Monday, June 16, 2008

Flatlands

I'm in Norwich, looking at out on a flat, tree-lined landscape. The train journey down was pleasant, uneventful. I wasn't the beneficiary of Whitsun weddings or similar phenomena to write about; though every town I passed through did seem to have a cathedral high on the brow; but the medieval cathedrals were built fortified and high for many reasons, not least protection and security. All around and in between these towns you get to see things not dissimilarly to how they'd have been forty, fifty years ago. Farming in this country was industrialising a long time ago, and though the polytunnels and rural structures of Thanet Earth are a more recent thing; I guess the difference now, compared with around World War Two, would be how few people now "work the land." During the war my grandparents had an army of their own; land girls (and boys). The other sign of the times, I guess, would be the redbrick sprawl as you come into Margaret Thatcher's Grantham, and then, next to the station, a massive supermarket. In Norwich itself, coming from the station, the traffic was busy as it is everywhere these days, and on reaching the university, I found myself queueing in the rain behind a conference party of Spanish students. It gave me a chance to find the campus Waterstones. With such a range of readings over the next few days, I'm sure I'll be back there as purchaser.

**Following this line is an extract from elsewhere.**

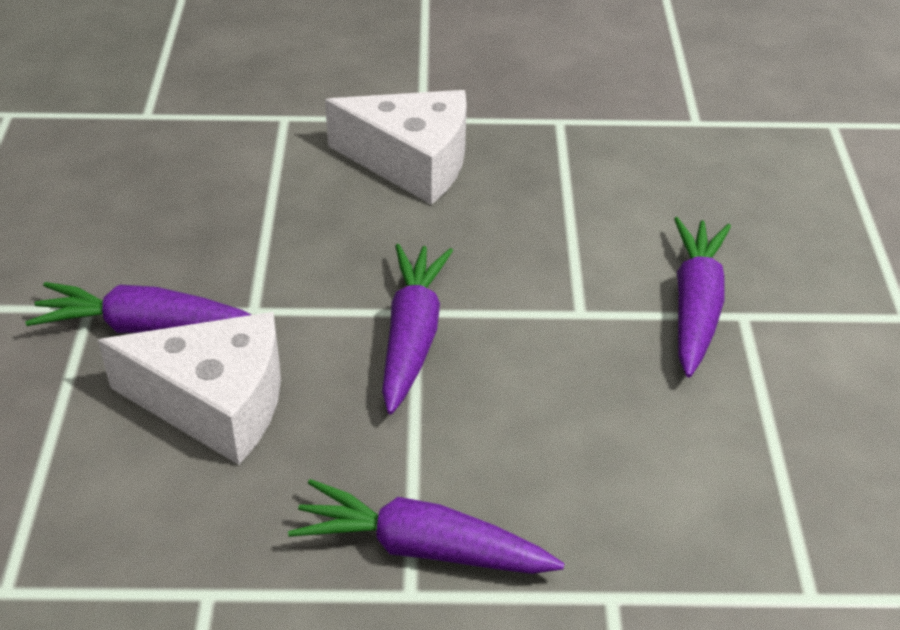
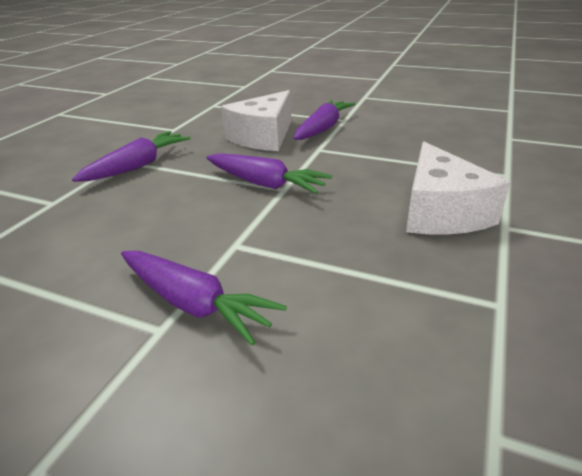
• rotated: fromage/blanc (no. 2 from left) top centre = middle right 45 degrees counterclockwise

Tonight sees readings from Mimi Khalvati and Adam Thorpe, with a debate "Future Imperfect?" later on, which I hope will be a bit of a scene-setter for the next few days. Everything, as New Order once had it, has gone green these days - the next thing is to tease out the contradictions, and work out that means. I could, have course, have flown to Norwich; my pleasant and relaxing train journey was an appropriate start.